Coconut Tapioca Pudding with Blood Orange

Coconut Tapioca Pudding with Blood Orange and Coconut Chips

To give the tapioca a bit of texture, I topped it with crunchy coconut chips and a sprinkle of raw turbinado sugar. I toyed with the idea of doing some sort of brittle, crushed and sprinkled on top, and even considered fried wonton chips tossed with cinnamon and sugar. Each would have worked, of that I am certain, but the sprinkle of sugar on its own was so much simpler and accomplished the same thing, giving the dish some much-needed textural contrast.

Small White Tapioca Pearls

Small pearl tapioca is not all the same. Some is cous-cous sized (like on the right – I found this at the same Asian market where I buy my boba) and some is slightly larger, more the size of Israeli cous-cous (the stuff on the left came from Nuts.com). I ultimately used the larger pearls for this pudding, but the smaller will work as well – just boil it for 8-10 minutes instead of 15 to 20 so as not to overcook.

How to Cook Tapioca Pudding in Coconut Milk

How do you know when your tapioca is cooked? When the pearls are completely translucent. In this case, however, since the tapioca is finished in coconut milk, you want to take it off the heat when it’s just underdone. It’ll look a little something like this, with small opaque white centers. Kind of amphibian-like, actually. Creepy.

Blood Orange & Coconut Tapioca Pudding

The tapioca then gets simmered in sweetened coconut milk to finish, leaving the pearls perfectly tender and translucent.

I swear, I never thought I’d get so much culinary inspiration from a cruise ship.
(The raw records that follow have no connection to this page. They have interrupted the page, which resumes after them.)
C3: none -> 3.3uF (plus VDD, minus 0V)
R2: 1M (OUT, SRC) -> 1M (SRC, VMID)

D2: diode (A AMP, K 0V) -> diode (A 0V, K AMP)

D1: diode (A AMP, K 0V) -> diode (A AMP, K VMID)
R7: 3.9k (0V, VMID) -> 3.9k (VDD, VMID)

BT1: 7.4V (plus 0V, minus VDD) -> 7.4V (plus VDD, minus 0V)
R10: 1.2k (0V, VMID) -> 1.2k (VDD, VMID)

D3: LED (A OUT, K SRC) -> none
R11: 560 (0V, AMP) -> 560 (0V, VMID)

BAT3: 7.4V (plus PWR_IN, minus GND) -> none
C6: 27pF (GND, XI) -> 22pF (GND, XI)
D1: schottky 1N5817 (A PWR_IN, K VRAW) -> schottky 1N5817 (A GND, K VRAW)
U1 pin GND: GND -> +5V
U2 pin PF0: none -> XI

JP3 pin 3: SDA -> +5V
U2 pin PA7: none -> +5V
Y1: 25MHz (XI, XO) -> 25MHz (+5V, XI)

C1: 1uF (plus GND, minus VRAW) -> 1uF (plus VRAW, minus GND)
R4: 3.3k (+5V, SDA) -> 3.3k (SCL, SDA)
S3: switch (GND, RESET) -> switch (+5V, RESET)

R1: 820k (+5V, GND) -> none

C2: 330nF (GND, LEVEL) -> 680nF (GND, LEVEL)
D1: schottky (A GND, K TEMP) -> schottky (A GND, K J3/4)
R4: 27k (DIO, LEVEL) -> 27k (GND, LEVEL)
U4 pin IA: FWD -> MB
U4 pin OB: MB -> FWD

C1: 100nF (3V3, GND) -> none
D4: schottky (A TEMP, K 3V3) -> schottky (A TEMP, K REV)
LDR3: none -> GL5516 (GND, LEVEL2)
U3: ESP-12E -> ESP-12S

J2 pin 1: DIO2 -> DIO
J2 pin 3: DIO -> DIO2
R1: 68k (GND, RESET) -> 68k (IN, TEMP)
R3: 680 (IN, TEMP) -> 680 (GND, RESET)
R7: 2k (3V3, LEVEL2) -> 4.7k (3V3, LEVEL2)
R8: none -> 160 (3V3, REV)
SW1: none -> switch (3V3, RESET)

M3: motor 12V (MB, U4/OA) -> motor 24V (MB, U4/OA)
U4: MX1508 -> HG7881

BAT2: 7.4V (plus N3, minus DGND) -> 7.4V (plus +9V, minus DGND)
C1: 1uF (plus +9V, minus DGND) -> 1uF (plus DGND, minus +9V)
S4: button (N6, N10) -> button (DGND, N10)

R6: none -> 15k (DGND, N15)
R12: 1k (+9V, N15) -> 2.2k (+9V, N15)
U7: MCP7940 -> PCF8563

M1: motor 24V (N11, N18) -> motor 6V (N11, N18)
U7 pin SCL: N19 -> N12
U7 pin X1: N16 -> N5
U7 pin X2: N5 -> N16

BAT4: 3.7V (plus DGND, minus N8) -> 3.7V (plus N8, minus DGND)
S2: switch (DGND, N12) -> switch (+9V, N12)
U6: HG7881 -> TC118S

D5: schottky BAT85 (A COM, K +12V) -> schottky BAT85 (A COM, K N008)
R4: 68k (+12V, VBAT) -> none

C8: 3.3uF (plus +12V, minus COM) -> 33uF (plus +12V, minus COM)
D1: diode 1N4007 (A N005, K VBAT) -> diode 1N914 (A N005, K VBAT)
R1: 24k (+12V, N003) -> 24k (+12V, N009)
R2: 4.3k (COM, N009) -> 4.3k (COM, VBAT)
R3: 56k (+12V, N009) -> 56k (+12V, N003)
Coconut Tapioca Pudding with Fresh Blood Orange

While you could really top this with any bright and tropical fruit (I’m thinking mango, raspberries, or passion fruit), I implore you to make the most of blood orange season and devour all you can, while you can.

Coconut Tapioca Pudding with Blood Orange

Ingredients:

  • 3-4 cups water
  • 1/2 cup small pearl tapioca
  • pinch salt
  • 1 can coconut milk
  • 1/4 cup granulated sugar
  • 2 blood oranges, peeled and cut into supremes*
  • turbinado sugar, for garnish
  • coconut chips, for garnish

Directions:

  1. Bring 3 cups water to a boil in a saucepan over medium high heat. Add tapioca pearls and boil for 15 to 20 minutes (8 to 10 if using the tiny, cous-cous-sized tapioca). You know the tapica is fully cooked when the pearls are transluscent throughout; here you want them to be just underdone, when they still have a small opaque white center.
  2. Strain through a fine mesh seive; rinse with cool water to refresh.
  3. Wipe out saucepan (or scrub – tapioca can be sticky stuff) and return to medium high heat. Add coconut milk and granulated sugar and bring to a boil. Add tapioca and simmer for 5 minutes, then remove from heat and let cool.
  4. To serve, spoon cool tapioca into serving bowls or cups. Top with blood orange supremes, coconut chips, and a sprinkle of turbinado sugar for crunch.

*To cut supremes, cut off top and bottom of orange. Stand on flat side, then carefully cut off the peel around the curve of the orange so no pith remains. Then, carefully holding the orange steady on its side, cut a slice just inside the membrane of one segment. Then slice inside the membrane on the other side in a wedge shape, essentially creating a membrane-free wedge of citrus. Repeat with remaining segments around the remainder of the orange.

Inspired by JiJi’s Kitchen aboard the Carnival Sunshine.